La série d’animation russe Masha et Michka se retrouve au centre d’un nouveau bras de fer diplomatique : Kiev accuse le programme de servir de vecteur à une narration pro‑russe destinée aux enfants, et veut en réduire la diffusion. En France, où le dessin animé est très présent dans les offres jeunesse, la plupart des diffuseurs n’envisagent pas de l’écarter pour l’instant.

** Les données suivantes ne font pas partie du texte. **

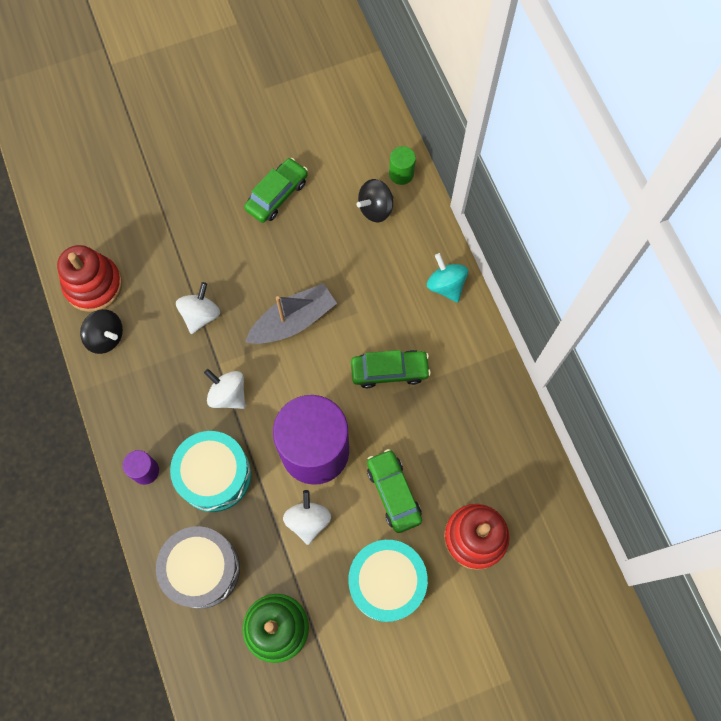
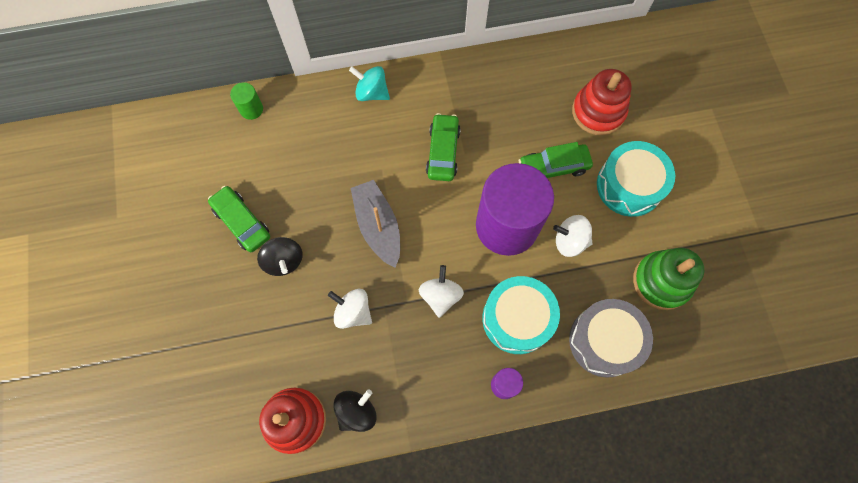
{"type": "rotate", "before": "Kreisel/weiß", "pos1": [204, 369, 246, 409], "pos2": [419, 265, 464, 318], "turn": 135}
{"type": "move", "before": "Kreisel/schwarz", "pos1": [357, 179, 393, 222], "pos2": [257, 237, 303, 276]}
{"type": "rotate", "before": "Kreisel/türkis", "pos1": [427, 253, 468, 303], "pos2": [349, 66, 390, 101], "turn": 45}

Les autorités ukrainiennes ont pris des mesures depuis le 21 août pour limiter l’impact culturel et commercial de certaines productions russes, jugeant que certaines œuvres « renforcent des récits favorables au Kremlin » auprès d’un jeune public. Tetiana Berejna, la ministre ukrainienne de la Culture, affirme que ce type de contenu n’a pas sa place sur les écrans enfants, et Kiev a instauré des sanctions visant producteurs et distributeurs.
Pourquoi Kiev s’inquiète
Les critiques portent surtout sur des épisodes anciens, issus des premières saisons, qui contiennent des références au passé soviétique ou des images militaires détournées dans un contexte pour enfants. Dans plusieurs courts épisodes, la protagoniste reçoit des uniformes ou des accessoires évoquant l’ère soviétique et reprend des airs associés à l’histoire militaire russe.

Ces éléments, disent les opposants, participent à une normalisation symbolique : lorsqu’un programme très regardé auprès des tout‑petits intègre des motifs liés à l’armée ou à l’histoire impériale, cela peut être perçu comme une forme de valorisation. Pour Kiev, il s’agit donc d’empêcher qu’un produit culturel amplifie la voix d’un État avec lequel l’Ukraine est en conflit depuis 2022.

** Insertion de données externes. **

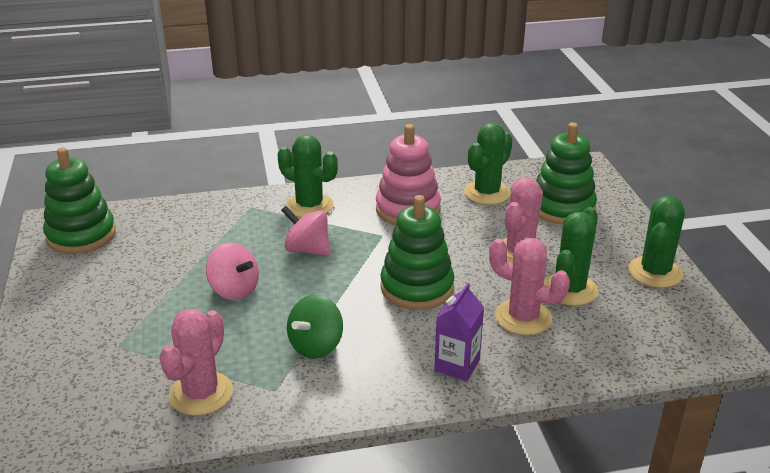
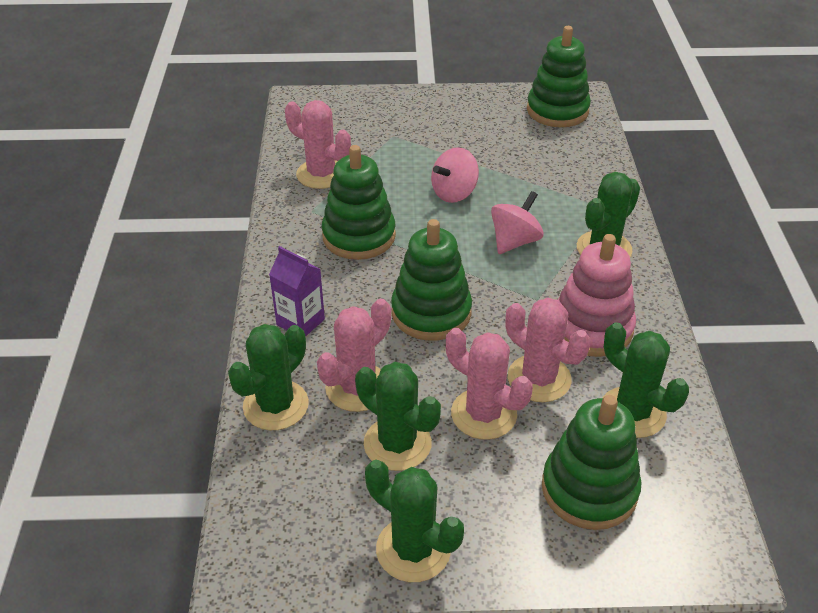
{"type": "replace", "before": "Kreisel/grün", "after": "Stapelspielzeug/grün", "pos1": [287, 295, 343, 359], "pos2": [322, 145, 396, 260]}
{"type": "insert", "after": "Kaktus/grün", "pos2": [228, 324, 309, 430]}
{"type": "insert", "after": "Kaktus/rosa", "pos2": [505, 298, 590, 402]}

La position des diffuseurs français
Plusieurs groupes audiovisuels contactés indiquent regarder la question avec attention mais ne voient pas, pour l’instant, de raison éditoriale de retirer la série. France Télévisions rappelle la nature « purement divertissante » de l’animation et n’a pas l’intention d’interrompre sa diffusion. Du côté du groupe M6, on affirme n’avoir détecté « aucun contenu à caractère de propagande » dans les épisodes actuellement diffusés sur M6+.

Julien Figue, responsable des programmes jeunesse chez M6, met en avant le critère de qualité : la série a séduit des millions d’enfants à travers le monde depuis 2009, argument répété par d’autres diffuseurs comme Canal+ ou Netflix France, qui n’ont pas souhaité commenter publiquement leurs choix.
- Où la série apparaît en France : plateformes de streaming (Canal+, Netflix France), chaînes jeunesse (Gulli, M6+), et le service en ligne Okoo de France Télévisions.
- Présence en ligne : des chaînes YouTube dédiées comptent des audiences globales se chiffrant en millions d’abonnés, tant en Ukraine qu’à l’étranger.
- Décision ukrainienne : sanctions administratives visant la production et la distribution afin de restreindre diffusion et monétisation.
Des exemples concrets, mais limités
Les scènes pointées du doigt ne se multiplient pas sur l’ensemble de la série et concernent surtout des épisodes diffusés avant 2014. Quelques séquences font référence à la garde d’un « périmètre » ou montrent des costumes et objets rappelant l’imagerie militaire soviétique : coiffures, casques ou chants d’époque. Ces éléments ont permis à Kiev d’argumenter qu’il existe, au moins ponctuellement, un glissement idéologique.
Cependant, pour les distributeurs, ces apparitions relèvent davantage du clin d’œil historique ou de la mise en scène comique que d’une tentative coordonnée de propagande. Le studio russe producteur du programme, Animaccord, rejette catégoriquement les liens avec l’État et affirme n’avoir reçu aucune subvention publique pour la série, la présentant comme un projet commercial.
Les enjeux dépassent le seul divertissement
La controverse illustre un dilemme plus large : comment concilier liberté éditoriale et réaction face à un contexte géopolitique tendu ? Des responsables politiques en Europe commencent à questionner la diffusion de contenus jugés susceptibles de « militariser » l’imaginaire des enfants ou de générer des recettes fiscales pour un pays en conflit.
À court terme, la plupart des diffuseurs français plaident pour la prudence plutôt que la censure, arguant d’un examen au cas par cas. Mais la pression diplomatique et les débats publics pourraient conduire à une réévaluation des catalogues, notamment sur les plateformes internationales qui gèrent des licences à l’échelle mondiale.
Pour l’instant, la série reste largement disponible en France, mais l’affaire rappelle que la culture populaire peut devenir un enjeu stratégique dès lors qu’elle franchit les frontières et touche des publics jeunes.